Graphic novel celebrates the life of world's first spaceman, Yuri Gagarin

Artist Andrew King and writer Piers Bizony have launched Yuri's Day, a new comic graphic novel dedicated to the first man in space, celebrating both his story and the origin of the Soviet space program.

Now, the Moscow Times, a newspaper for expats in Moscow, is looking for comments on the new comic, and you can view some sample pages here: www.yuri-gagarin.com/about. The plan is to publish opinions of it from English and Russian comic fans in the review.

Yuri's Day is the story of a man and his young protegé who altered the course of history in 1961, even though the world knew almost nothing about them. The younger man’s great achievement, celebrated to this day, took him less than two hours to complete, yet required his courage and commitment over a period of years.

A happy and triumphant superstar at the age of 27, Yuri Gagarin's toughest challenge was to recover his sanity and self-respect in the glare of the global fame that came afterwards. Meanwhile, his protector and boss, Russia’s greatest rocket genius, Sergei Povlovich Korolev was forced into the shadows of obscurity by the State authorities.

In 1938 Russian aircraft engineer Korolev was developing simple rockets at an army laboratory in St. Petersburg when he fell victim to Stalin’s terror purge. He was beaten, then imprisoned in a freezing Siberian labour camp. Three years later, on the verge of death, he was ordered to Moscow. Hitler’s armies had invaded and Stalin suddenly needed engineers. In 1945 Korolev was sent into the German heartland, where he found to his dismay that Wernher von Braun’s V2 rocket bomb had already outstripped his wildest ambitions.

But by 1957 Korolev had created ‘Raketa-7,’ the first intercontinental ballistic missile.
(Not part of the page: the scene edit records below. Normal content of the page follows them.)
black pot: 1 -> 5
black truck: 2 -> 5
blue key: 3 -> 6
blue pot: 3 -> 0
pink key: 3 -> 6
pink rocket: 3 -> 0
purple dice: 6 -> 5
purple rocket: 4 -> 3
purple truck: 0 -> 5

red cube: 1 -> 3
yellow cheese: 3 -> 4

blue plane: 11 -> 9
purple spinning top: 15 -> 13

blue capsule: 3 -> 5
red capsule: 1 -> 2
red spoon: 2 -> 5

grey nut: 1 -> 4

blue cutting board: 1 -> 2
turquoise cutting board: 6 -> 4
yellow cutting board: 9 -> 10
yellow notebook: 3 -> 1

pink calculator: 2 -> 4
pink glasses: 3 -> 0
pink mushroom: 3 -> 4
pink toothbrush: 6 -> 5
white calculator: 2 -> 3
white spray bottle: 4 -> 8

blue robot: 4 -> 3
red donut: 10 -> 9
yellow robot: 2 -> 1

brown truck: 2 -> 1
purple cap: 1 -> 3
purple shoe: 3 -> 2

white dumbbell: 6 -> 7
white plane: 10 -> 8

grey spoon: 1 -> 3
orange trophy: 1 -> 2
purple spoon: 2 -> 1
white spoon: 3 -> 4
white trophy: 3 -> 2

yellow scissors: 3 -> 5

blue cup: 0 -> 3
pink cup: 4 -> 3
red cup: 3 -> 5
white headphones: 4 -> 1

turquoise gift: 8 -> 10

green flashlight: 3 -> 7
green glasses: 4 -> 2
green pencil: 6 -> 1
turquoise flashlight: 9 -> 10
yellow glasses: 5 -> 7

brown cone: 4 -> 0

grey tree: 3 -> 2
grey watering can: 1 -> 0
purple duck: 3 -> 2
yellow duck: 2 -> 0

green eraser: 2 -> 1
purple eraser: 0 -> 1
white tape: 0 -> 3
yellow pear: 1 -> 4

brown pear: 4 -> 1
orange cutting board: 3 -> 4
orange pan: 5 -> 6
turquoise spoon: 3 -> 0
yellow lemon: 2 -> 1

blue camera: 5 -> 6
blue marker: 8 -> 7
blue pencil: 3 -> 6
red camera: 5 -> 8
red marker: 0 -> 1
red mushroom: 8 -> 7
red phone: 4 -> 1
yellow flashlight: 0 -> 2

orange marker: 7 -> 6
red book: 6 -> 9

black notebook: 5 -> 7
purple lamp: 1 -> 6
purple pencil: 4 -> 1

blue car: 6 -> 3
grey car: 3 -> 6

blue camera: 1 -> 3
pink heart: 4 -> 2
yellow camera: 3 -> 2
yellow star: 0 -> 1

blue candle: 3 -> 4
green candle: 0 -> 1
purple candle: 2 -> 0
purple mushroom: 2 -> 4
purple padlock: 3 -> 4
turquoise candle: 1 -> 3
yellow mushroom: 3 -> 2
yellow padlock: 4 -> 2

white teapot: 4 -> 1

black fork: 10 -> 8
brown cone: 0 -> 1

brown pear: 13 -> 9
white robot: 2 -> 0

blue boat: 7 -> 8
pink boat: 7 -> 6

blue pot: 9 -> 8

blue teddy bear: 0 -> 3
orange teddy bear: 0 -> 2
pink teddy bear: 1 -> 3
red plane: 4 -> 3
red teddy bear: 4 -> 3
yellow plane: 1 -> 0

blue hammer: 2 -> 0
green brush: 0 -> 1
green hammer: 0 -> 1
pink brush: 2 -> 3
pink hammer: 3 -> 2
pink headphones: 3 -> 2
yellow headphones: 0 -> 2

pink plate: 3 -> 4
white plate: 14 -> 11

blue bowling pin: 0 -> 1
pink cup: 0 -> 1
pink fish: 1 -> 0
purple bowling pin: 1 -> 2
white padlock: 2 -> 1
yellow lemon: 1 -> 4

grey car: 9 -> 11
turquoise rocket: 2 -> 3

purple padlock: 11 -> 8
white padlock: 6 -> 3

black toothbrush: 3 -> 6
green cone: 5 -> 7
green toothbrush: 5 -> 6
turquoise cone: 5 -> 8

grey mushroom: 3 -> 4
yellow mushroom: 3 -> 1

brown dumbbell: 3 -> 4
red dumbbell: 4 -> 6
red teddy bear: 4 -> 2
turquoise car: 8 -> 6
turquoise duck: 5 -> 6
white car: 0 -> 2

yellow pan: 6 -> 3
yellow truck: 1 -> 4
It was designed to drop nuclear bombs onto the United States, but Korolev knew it could also reach into space. On October 4, 1957 he launched Sputnik into orbit. A month later Sputnik II went up, carrying the dog Laika. Korolev then told the Red Army generals he could build a satellite to snoop on the West, but first he would have to enlist a pilot with excellent eyesight to look out of the satellite’s window and check on what the spy cameras might see. The generals believed him, and in October 1959 a squad of ‘cosmonauts’ was formed.

From among that small cadre of hopeful candidates, Yuri Alexeyevich Gagarin was selected to become the world’s first human space voyager. The consequences of his successful flight are still being felt today.

In the wake of Gagarin’s triumph - and almost exclusively because of it - the United States felt compelled to bid for the moon. Korolev’s strength of personality enabled him to bend the clumsy Soviet industrial system to his own ends. The moon was his dream, too. Only in recent years has it become clear just how hard he (and other elements within the sprawling Russian rocket sector) really did try to beat Apollo to that famous lunar touchdown.

Korolev died at the age of 59 in 1966 during what should have been a routine stomach operation. He had designed Soyuz, Russia’s workhorse capsule which is still in use today. He had also embarked on a giant lunar booster, the N-1. After 1966 his legacy was in the hands of weaker administrators. Who knows what might have happened if he had lived a few more years?

As for Gagarin: had he lived a little longer, he would have become, to our generation, so much more than merely a famous name repeated in history classes.Yuri’s Day illustrates a merging of incredible events in comic style, teeling the story of the early Soviet space program in comic and text. The project is the work of artist Andrew King, who lectures on design history and theory to students on architecture, design and professional model making degrees; and written by Pieres Bizony, author of 2001: Filming the Future and The Man Who Ran the Moon, who has written about science, aerospace and cosmology for a wide variety of magazines in the UK and the US. (Bizony also helped create the Millennium Fund bid for the At-Bristol complex in the UK and created, wrote, picture-researched and project-managed  Space: 50, a major colour book collaboration between the Smithsonian Institution and worldwide publishers HarperCollins, marking the 50th anniversary of Sputnik.

His recent project, Atom, a tie-in book for a BBC TV series, tells the dramatic story of the rivalries and passions at play during the discovery of quantum physics.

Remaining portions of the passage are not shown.